The two musical sides of pianist John Allair

By Bruce Robinson

On stage, John Allair is a keyboard-pounding, blues-yelping, boogie-woogie practitioner of the first order. But inside his modest Petaluma home, his musical preferences are from another world and time altogether. A baroque concerto wafts from a tape player in the kitchen into the front of the house, where a sectional sofa faces hundreds of vintage record albums dominated by Bach, Scarlatti, Mahler, French organ recitals, and obscure 17th-century keyboard music.

Buried near the top of one stack is a well-worn T-Bone Walker blues disc, too.

It’s an apt metaphor for his time these days, as Allair spends the majority of his hours at the keyboard working through classical scores, while his public playing is upbeat, extroverted entertainment.

He has even modified a venerable, well-traveled Hammond B-3 to simulate a church organ in its own special room, where he delights in the challenges of Bach organ trios and like works. Allair can also slip into a Jimmy Smith-styled jazz groove at the snap of a finger and says he doesn’t need to practice that. “I spent a lot of time practicing boogie in my earlier years,” he explains. “I play a lot now, so I don’t need to [practice].”

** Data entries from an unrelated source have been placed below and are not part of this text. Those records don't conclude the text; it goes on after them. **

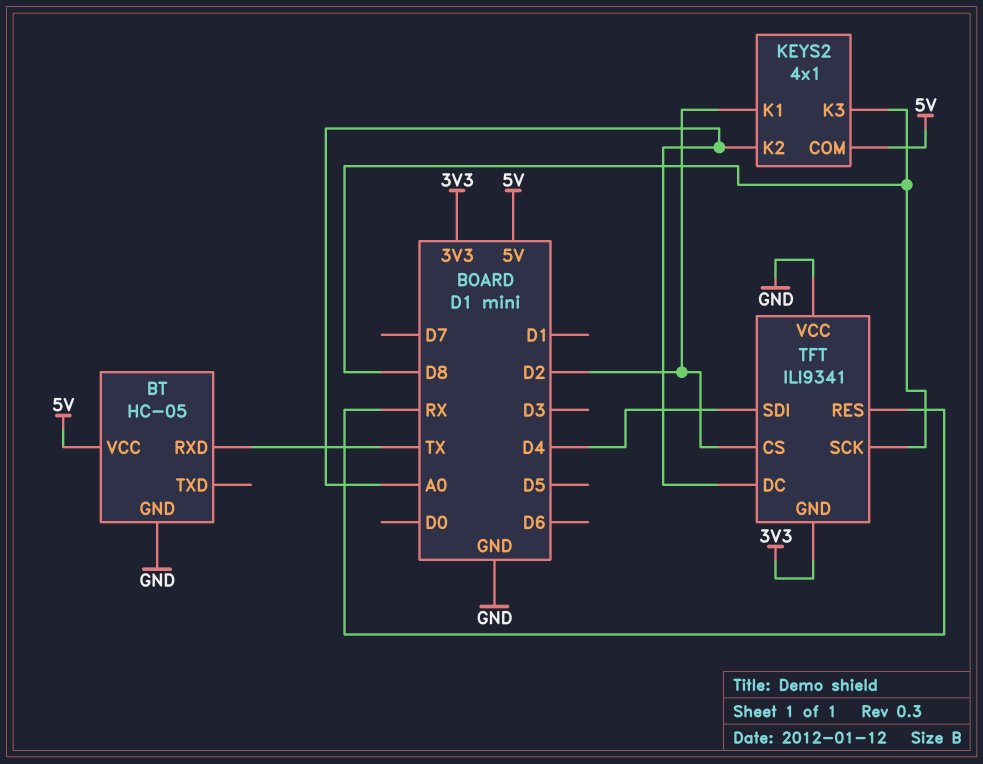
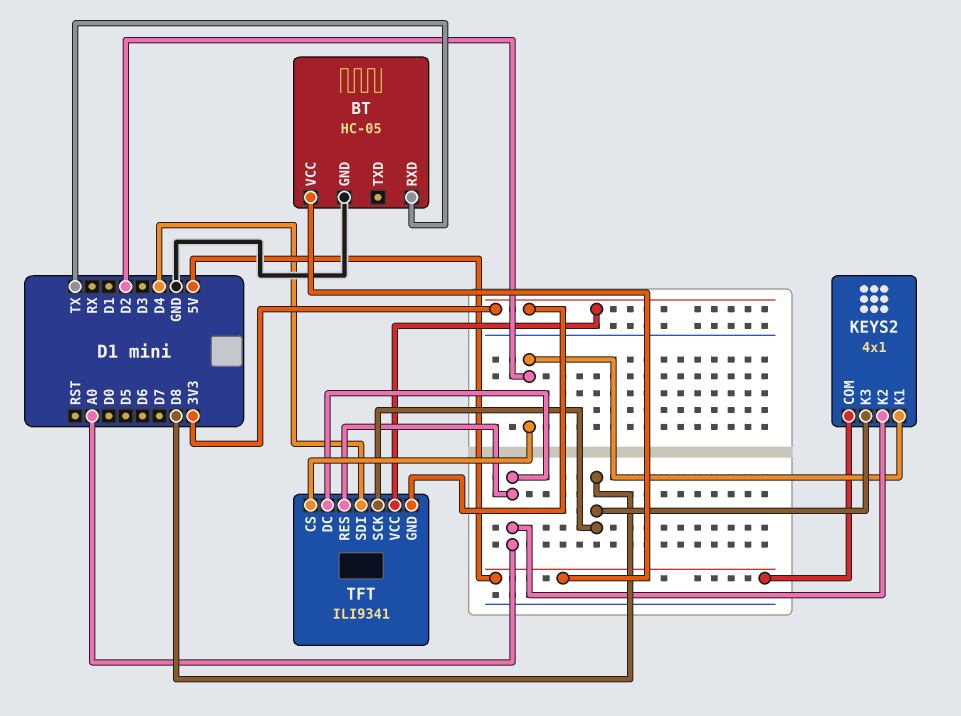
TFT pin RES: RX -> A0
TFT pin VCC: GND -> 3V3

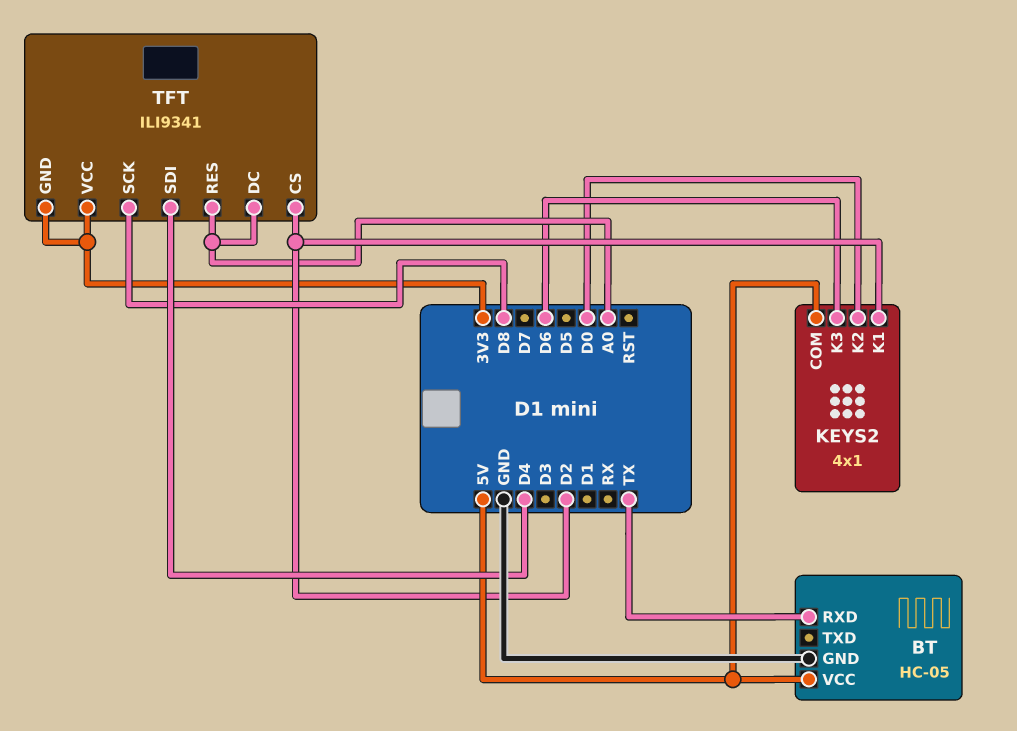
KEYS2 pin K2: A0 -> D0
KEYS2 pin K3: D8 -> D6

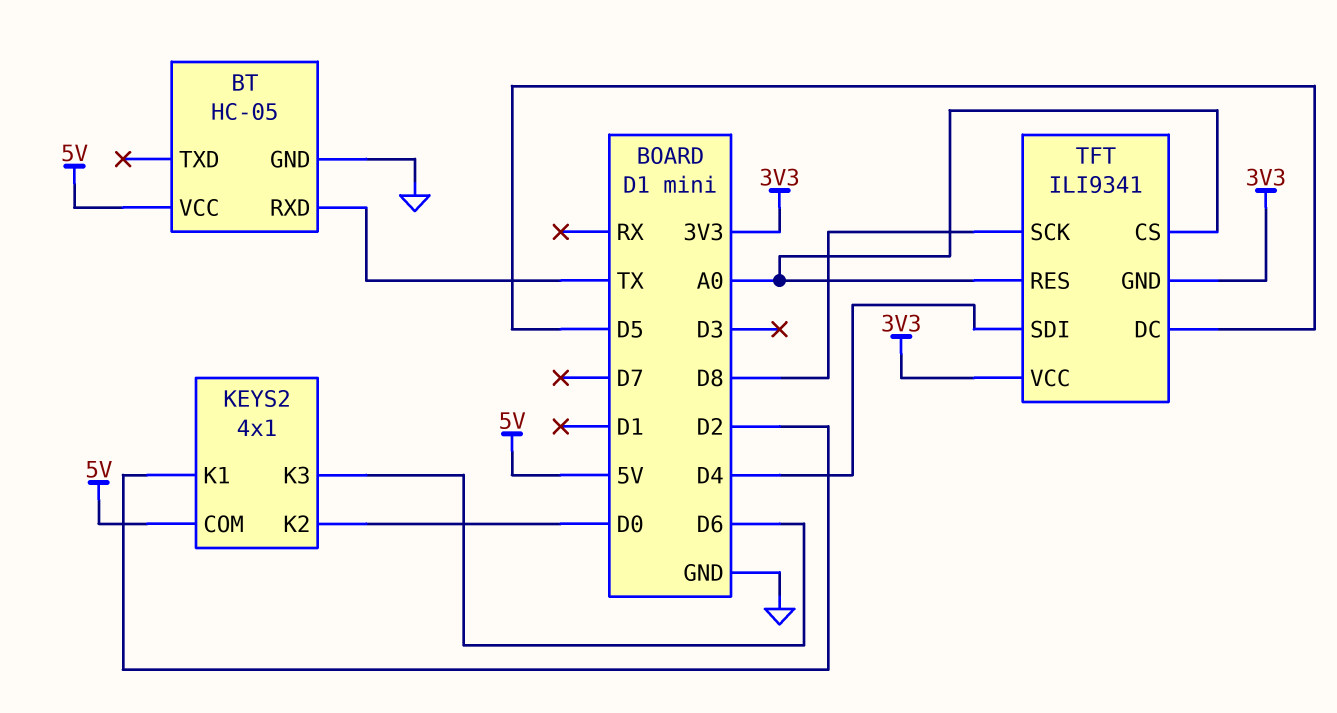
TFT pin CS: D2 -> A0
TFT pin DC: A0 -> D5

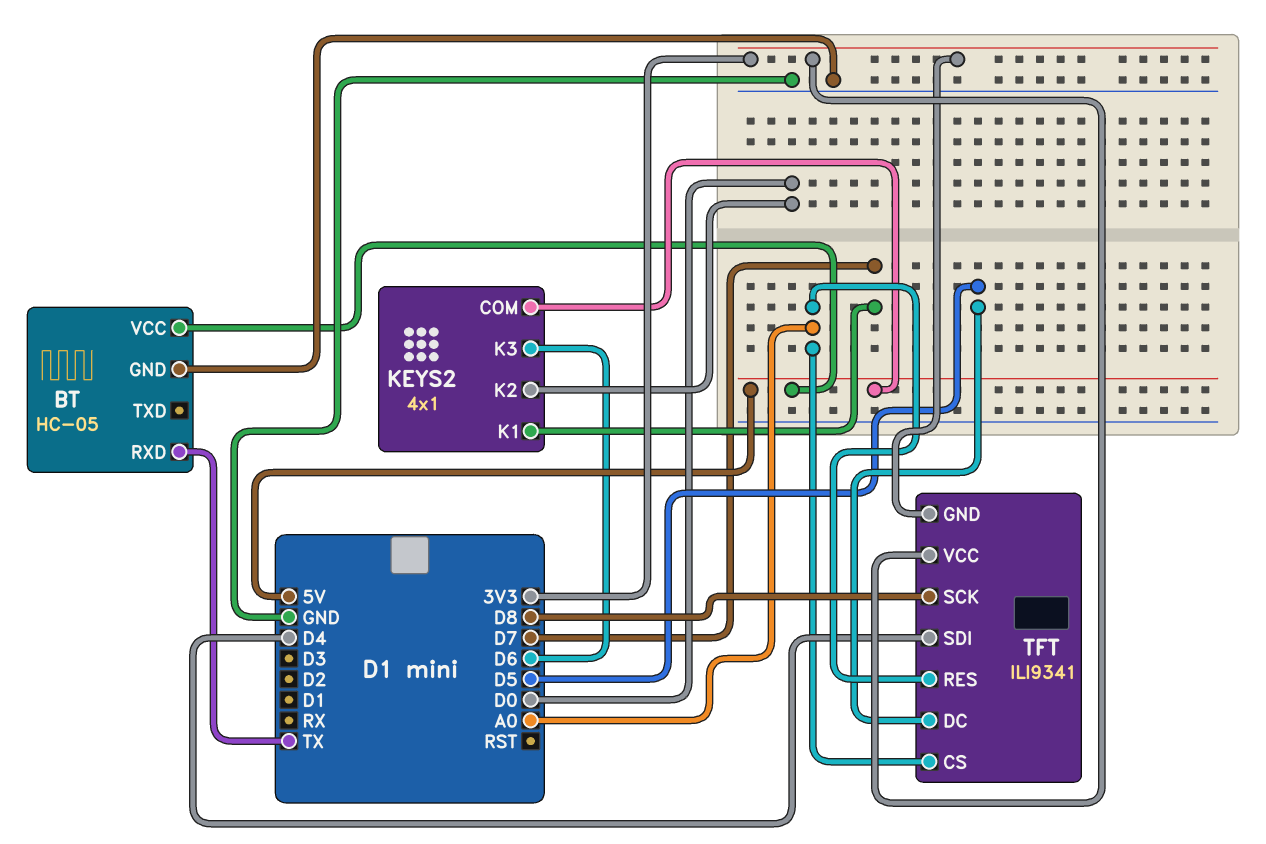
KEYS2 pin K1: D2 -> D7

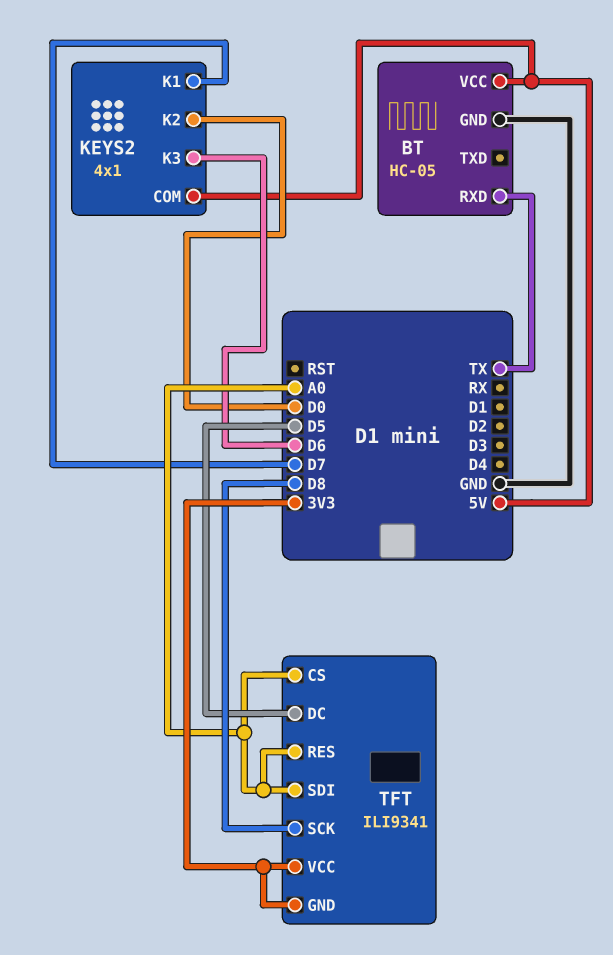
TFT pin SDI: D4 -> A0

Growing up in Oakland, Allair heard boogie-woogie in his home neighborhood, and around age 12 he felt the urge to join the rhythmic rumble himself.

Choosing his favorite records–Allair cites Fats Domino as an early influence, along with Jimmy Smith, Miles Davis, and, later, the inspired eccentric Bach interpreter, Glenn Gould–he would sit at the piano, playing along with them over and over until his mother’s patience wore thin. Thus was a self-taught pop pianist born.

“I never got into classical until I was about 20” and studying composition at San Francisco State, Allair elaborates. “Part of the deal was that you had to study classical piano.” And in addition to discovering a new arena for his love of music, Allair says his collegiate experience also yielded a crucial lesson he still applies: “They showed me how to practice.”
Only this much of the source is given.